|Nutritional Guidelines (per serving)|
|Servings: 12 cookie sandwiches, serves 12|
|Amount per serving|
|% Daily Value*|
|Total Fat 27g||34%|
|Saturated Fat 11g||55%|
|Total Carbohydrate 39g||14%|
|Dietary Fiber 1g||3%|
|*The % Daily Value (DV) tells you how much a nutrient in a food serving contributes to a daily diet. 2,000 calories a day is used for general nutrition advice.|
Nothing beats nostalgia when it comes to food! Oatmeal Cream Pies are a sweet throwback to the carefree days of childhood. Unwrapping one of these babies was the highlight of lunchtime and every bite was cherished! Delicious creamy frosting is sandwiched in between soft and chewy oatmeal cookies...simply the best.

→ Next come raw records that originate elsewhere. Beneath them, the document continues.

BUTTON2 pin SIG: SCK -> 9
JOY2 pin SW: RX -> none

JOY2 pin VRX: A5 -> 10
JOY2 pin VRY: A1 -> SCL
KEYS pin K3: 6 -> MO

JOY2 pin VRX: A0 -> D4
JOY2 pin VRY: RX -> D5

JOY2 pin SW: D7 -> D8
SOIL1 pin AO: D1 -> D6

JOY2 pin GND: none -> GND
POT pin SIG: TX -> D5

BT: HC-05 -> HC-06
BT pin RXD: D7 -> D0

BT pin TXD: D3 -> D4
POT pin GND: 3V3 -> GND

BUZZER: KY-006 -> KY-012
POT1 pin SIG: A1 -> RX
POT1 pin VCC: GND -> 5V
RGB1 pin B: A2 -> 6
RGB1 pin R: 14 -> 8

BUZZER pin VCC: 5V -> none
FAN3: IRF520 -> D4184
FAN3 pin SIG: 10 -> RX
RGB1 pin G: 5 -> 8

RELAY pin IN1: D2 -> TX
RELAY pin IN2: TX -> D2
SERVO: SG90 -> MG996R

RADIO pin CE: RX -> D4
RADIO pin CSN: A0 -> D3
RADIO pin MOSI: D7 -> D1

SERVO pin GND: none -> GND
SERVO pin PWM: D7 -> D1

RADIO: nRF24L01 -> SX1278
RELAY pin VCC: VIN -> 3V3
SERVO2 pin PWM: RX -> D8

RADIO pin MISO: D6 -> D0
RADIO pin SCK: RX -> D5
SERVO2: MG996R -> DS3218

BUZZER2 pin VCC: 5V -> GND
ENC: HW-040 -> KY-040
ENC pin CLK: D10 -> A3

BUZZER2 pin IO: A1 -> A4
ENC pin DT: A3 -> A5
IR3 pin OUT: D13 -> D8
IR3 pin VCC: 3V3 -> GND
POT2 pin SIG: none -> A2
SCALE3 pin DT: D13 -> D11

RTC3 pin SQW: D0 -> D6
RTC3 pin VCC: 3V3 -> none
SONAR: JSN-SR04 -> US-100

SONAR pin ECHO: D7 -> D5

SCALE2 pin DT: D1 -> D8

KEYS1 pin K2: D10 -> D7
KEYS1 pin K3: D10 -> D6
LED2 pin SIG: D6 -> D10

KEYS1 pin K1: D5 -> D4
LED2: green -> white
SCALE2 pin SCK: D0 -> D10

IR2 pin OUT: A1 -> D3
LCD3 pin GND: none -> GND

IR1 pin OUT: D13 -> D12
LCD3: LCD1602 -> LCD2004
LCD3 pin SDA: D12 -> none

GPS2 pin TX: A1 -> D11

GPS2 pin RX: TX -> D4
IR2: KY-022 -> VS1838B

The only downside is that the packaged kind is filled with a laundry list of artificial junk rather than good and wholesome ingredients! Luckily for you, you can easily make these sweet treats at home! They are way easier to whip up than they look.
Oatmeal Cream Pies are reminiscent of whoopie pies, but the ingredients are quite a bit different. Oatmeal Cream Pies use an oatmeal cookie recipe, while whoopie pies use a cake-like batter. They're both called pies, but neither resemble a pie at all!
They are the perfect sandwich cookie to pack in your child's lunch, throw in a picnic basket, or to serve at a sweet birthday party.
- 1/2 cup butter
- 1/2 cup shortening
- 3/4 cup dark brown sugar
- 1/2 cup sugar
- 1 Tablespoon dark molasses
- 1 teaspoon vanilla
- 2 eggs
- 1 1/2 cups flour
- 1/2 teaspoon salt
- 1 teaspoon baking powder
- 1/2 teaspoon cinnamon
- 1 1/2 cup oatmeal
- 1 Tablespoon warm water
- 1/4 teaspoon salt
- 3/4 cup marshmallow fluff
- 1/2 cup shortening
- 2/3 cup powdered sugar
- 1 1/4 teaspoons vanilla
Cream the butter, shortening, and sugars together until fluffy. Add in the eggs, molasses and vanilla and beat until thoroughly combined.
Gradually add the flour, salt, baking powder, and cinnamon. Sift together first if you like.
Add in the oats, you may also use quick cooking oats for a finer texture.
Separate the dough in half. Wrap in plastic wrap and chill in the refrigerator for one hour. Preheat the oven to 350 F.
Roll each dough ball flat and cut out round cookie shapes using a biscuit cutter. Place on a parchment-lined cookie sheet. Bake for 10 to 15 minutes, until golden brown on the edges and slightly lighter colored in the middle. Do not overbake!
Let the cookies cool on a cooling rack while you make the filling.
Dissolve the salt in the warm water. Beat together with remaining frosting ingredients.
Use about 2 Tablespoons of filling for each cream pie, depending on the size of the pie. Sandwich the frosting between two cookies. Serve!